One-stop bait and tackle (727) 842-5610: Joe reports that anglers pounded the mangroves for redfish around high tide and did pretty well. They pick up the strange snub while they’re at it. Trout are on deeper weeds in 10 to 12 feet of water. Anglers find them shallower, but they have been undersized. Cobia are on the shallow flats. The action at sea was slow, with fewer anglers due to the depth of the fish.

Tarpon Trading Company (727) 937-1488: Larry says the scorching days of summer have arrived. The key now is to find clear water. Rain and uneven red tide make this more difficult, but most say they can do OK on reds and trout. While exploring Three Rooker Bar and Anclote Key over the weekend, Larry reports that the water was better than last week. Reports indicate that 5 and 10 miles west of Anclote Key there are signs of red tide.

Armed Fishermen (727) 945-1808: Captain Griff reports that his anglers are doing well in the inshore rock and oyster bass for redfish. The schools of sardines were abundant, a good sign that the red tide is not present. Charter captains report good numbers of trout on the deeper grassy plains. Night shark fishing at Anclote Park North Pier was good. Offshore anglers go down to 80 feet for gags, amberjack and blackfin tuna.
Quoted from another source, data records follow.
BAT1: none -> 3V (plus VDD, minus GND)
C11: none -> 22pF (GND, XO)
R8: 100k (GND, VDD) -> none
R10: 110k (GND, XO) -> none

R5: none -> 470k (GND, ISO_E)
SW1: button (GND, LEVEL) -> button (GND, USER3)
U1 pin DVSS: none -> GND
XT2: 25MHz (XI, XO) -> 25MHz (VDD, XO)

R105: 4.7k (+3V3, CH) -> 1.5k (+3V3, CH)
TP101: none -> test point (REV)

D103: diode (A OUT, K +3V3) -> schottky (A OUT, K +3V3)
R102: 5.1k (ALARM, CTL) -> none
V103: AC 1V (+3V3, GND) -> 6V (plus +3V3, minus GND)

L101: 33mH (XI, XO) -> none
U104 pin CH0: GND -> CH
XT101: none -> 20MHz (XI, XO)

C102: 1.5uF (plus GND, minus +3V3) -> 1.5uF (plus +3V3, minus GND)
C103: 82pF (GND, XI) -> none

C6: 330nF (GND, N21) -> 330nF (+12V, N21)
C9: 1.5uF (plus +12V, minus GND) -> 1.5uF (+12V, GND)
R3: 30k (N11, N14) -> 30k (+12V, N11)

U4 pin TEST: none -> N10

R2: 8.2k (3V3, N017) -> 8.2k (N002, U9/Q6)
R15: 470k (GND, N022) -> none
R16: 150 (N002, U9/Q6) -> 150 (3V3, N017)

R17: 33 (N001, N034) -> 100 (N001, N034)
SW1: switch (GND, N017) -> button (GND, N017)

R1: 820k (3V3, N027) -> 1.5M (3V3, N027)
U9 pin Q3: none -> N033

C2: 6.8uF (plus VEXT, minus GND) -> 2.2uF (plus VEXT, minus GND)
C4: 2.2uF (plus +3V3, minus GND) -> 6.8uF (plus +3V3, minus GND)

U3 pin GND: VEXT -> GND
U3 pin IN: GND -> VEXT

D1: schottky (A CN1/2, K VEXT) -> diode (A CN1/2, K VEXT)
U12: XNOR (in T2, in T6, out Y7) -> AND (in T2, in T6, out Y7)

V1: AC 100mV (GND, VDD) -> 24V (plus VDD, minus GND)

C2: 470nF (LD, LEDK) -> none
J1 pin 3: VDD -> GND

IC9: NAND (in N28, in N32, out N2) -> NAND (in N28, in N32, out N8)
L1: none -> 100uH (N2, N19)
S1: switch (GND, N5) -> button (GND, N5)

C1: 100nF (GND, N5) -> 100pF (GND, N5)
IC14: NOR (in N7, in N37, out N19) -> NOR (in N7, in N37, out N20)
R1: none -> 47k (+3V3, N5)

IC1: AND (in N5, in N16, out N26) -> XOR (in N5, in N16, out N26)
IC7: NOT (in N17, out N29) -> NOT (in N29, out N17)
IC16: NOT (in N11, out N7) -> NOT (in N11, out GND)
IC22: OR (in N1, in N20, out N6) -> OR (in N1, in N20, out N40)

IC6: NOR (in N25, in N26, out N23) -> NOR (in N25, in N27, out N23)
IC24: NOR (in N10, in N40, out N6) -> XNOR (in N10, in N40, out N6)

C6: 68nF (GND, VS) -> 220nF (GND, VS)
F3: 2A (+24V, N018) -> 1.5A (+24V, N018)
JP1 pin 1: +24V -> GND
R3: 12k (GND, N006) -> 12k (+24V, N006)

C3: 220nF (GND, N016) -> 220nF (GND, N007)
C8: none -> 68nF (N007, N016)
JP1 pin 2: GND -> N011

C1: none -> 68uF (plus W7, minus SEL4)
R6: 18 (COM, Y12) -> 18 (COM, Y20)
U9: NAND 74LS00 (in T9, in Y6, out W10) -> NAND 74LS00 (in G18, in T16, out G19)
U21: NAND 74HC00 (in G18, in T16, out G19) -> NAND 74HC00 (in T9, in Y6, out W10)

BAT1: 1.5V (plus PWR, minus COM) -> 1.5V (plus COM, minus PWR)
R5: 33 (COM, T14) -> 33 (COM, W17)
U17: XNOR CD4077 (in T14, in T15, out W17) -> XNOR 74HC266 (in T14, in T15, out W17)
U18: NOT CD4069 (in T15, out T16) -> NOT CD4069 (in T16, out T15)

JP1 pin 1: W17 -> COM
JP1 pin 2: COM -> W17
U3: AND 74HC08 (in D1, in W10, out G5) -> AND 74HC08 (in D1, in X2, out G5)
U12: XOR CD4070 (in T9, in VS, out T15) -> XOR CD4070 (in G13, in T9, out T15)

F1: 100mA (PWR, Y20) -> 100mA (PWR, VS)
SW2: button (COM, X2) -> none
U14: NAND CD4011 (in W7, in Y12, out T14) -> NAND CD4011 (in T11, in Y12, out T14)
J&J Bait and Tackle II (727) 940-7928: James says offshore anglers have had good success catching snapper and gag grouper in 60 feet of water and deeper. On land, most come out early to beat the heat, marking reds on rocks and oysters north and south of the Anclote River. The trouts are on the deeper beds.

The Rusty Bucket (727) 645-6598: Bill says his anglers are doing well on the red shoals along the rocks, oysters and mangroves between New Port Richey and Hudson. Pieces of cut pinfish and ladyfish caught on the bottom yield live bait. The strange snooker also picks up dead bait. Deep sea anglers report catching lots of hogs on a rocky bottom in 20 to 30 feet of water. Some yellowtail snappers are caught in 40 feet of water, which is shallower than the species can normally be found. Water between 6 and 10 miles offshore is rumored to show signs of red tide, so anglers avoid these depths.